Multiple Sclerosis-Related Cell Interactions Informed by Genetic Screening Approach

An international team reporting in Science presents multiple sclerosis-related central nervous cell interactions identified with the help of a forward genetic screening approach. The "systematic perturbation of encapsulated associated cells followed by sequencing," or SPEAC-seq, method relies on CRISPR-Cas9 gene editing-based genetic perturbation, droplet-based cell co-culturing, and fluorescence-activated droplet sorting in a microfluidic system, the researchers say, adding that is then followed by sequencing to systematically untangle communication between cells. After applying their SPEAC-seq strategy to explore typical communication between microglia and astrocyte cells harvested from mouse central nervous system samples, where they found microglia factors such as amphiregulin that rein in proinflammatory signaling by astrocytes, they went on to assess samples from a mouse preclinical model of MS called experimental autoimmune encephalomyelitis (EAE) as well as MS patient samples.
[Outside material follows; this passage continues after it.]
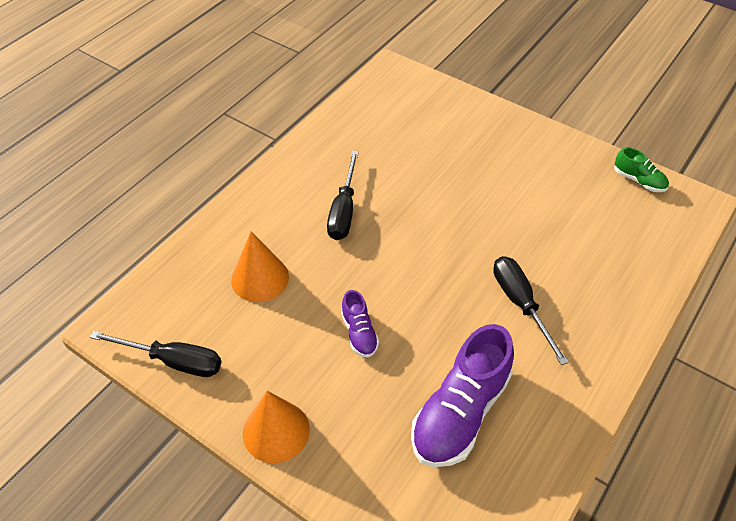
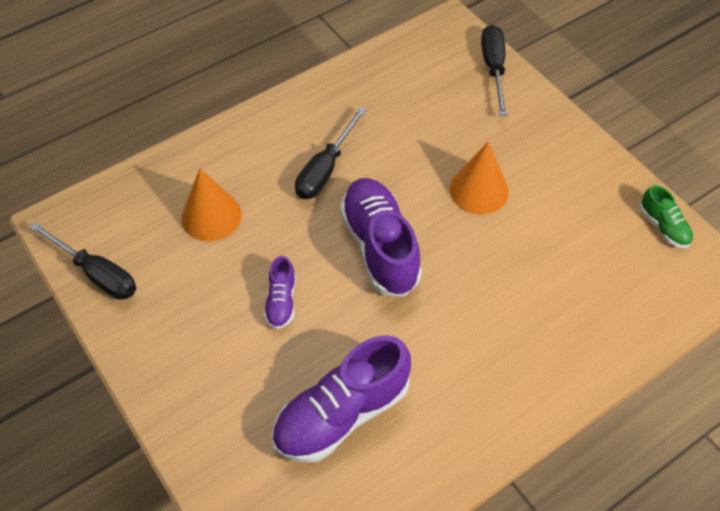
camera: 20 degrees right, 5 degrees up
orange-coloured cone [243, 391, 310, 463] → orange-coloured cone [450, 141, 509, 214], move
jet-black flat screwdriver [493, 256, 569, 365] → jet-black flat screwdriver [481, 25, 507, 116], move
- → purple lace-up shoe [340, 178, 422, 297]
Together, the latter experiments point to suppression of inflammatory astrocyte responses by amphiregulin expression and interleukin 33 signaling in ST2-positive microglia cells (IL-33-ST2). "Using SPEAC-seq, we identified a regulatory negative feedback loop that is driven by microglia-astrocyte interactions … that limits astrocyte NF-kappa-B-driven proinflammatory responses that promote CNS pathology in EAE and, potentially, MS," the authors write, adding that the results more broadly "point to the importance of reactivation of development programs in neurologic diseases."